COVID-19’s impact on the production and manufacturing industry

06 May 2020

With the UK currently on lockdown, multiple businesses have had to close their doors, with some ‘non-essential’ businesses being asked to close indefinitely. In line with Government advice, the manufacturing and production industry contains a number of ‘essential businesses’, including food manufacturing and the production of protective equipment for front line workers. Other businesses and services have been allowed to continue with employees expected to attend their place of work when they cannot work from home. Staying open during this pandemic brings with it a number of challenges and poses some significant questions. How will those businesses that need employees to attend their place of work such as those involved in manufacturing and food production ensure the health, safety and welfare of employees and comply with health and safety legislation in the face of a pandemic?  How will the Health and Safety Executive respond to reports of accidents and unsafe practices at work or a failure to properly implement the Governments social distancing policy?  

A recent statement from the Health and Safety Executive (HSE) confirmed that in line with its duties under the Act, it would continue its   ‘regulatory oversight of how duty holders are meeting their responsibilities in the context of the current public health risk.’[1] The HSE has also confirmed it will suspend targeted inspection activity of high-risk industries that are not part of the major hazard sectors, including construction and manufacturing. Duty holders must continue to ensure so far as reasonably practicable the health safety and welfare of employees but the pandemic presents clear challenges in certain industries. With [2] tens of thousands of confirmed cases in the UK and many  more self-isolating, Coronavirus has had an  impact on the  number of fit and well staff able to continue to work  often requiring employers to find existing unskilled and new staff to take their place on the production line. The President of the Country Land and Business Association has already recognised this issue, estimating that farms are likely to face ‘a shortage of 80,000 workers’[3] and has proposed that ‘workers from other sectors could  be quickly retrained to do agricultural work[4]. Retraining could also encompass current workers in different roles, such as managers / supervisors, retraining as agricultural or factory workers. Employers should note that their regulatory requirements in relation to training staff will not be relaxed despite increased need. Employers looking to retrain could look to provide the training online where appropriate, and implement more targeted training, to include key topics such as health and safety, hygiene, PPE, safe operation of machinery, and safe working practices.
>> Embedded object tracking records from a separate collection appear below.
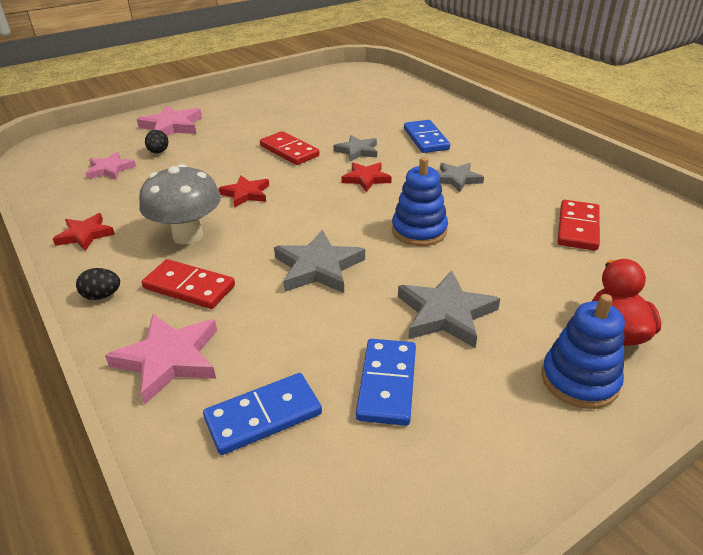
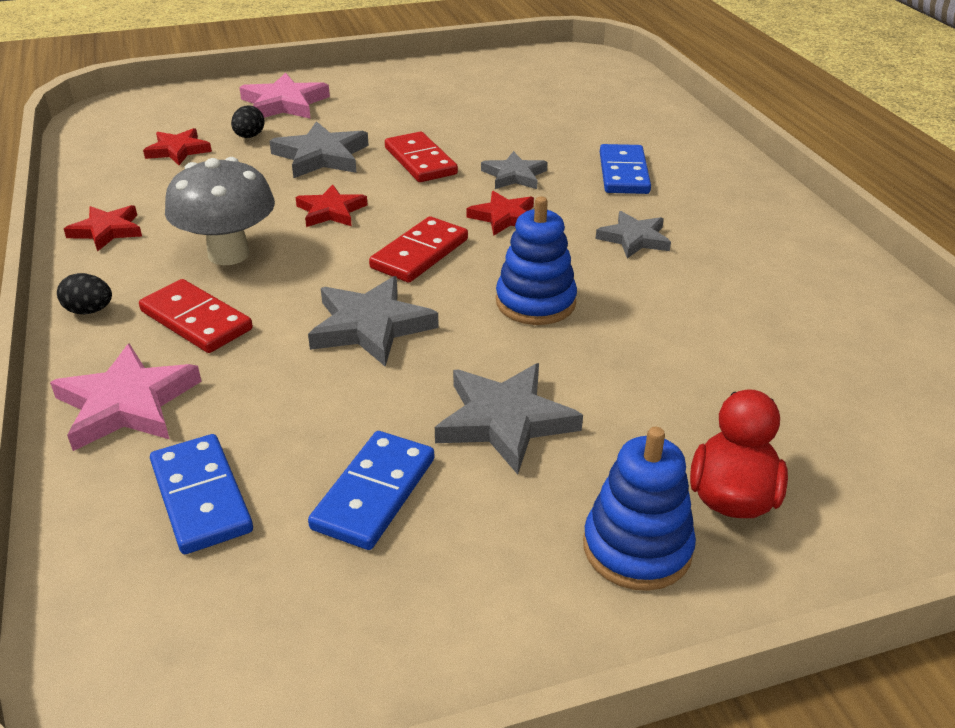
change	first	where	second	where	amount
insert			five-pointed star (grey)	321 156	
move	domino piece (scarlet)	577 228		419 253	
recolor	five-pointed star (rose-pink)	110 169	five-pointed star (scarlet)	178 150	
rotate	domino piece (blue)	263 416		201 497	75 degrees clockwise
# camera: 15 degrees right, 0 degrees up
As a starting point, employers should be re visiting risk assessments and modifying their existing procedures and operations where necessary to adequately address the risks posed by coronavirus.  Employers need to ensure that all workers asked to undertake unfamiliar duties are properly trained, supervised and operations continue to be monitored to ensure new and existing procedures are followed.  Employees must be kept informed with the latest and most relevant information concerning their health and welfare at work including social distancing.  Employees should be asked to report concerns over their health, particularly where exhibiting symptoms of coronavirus. This may present challenges where such a requirement is not contained within contracts of employment but it is essential employers are aware of potential spread within the organisation.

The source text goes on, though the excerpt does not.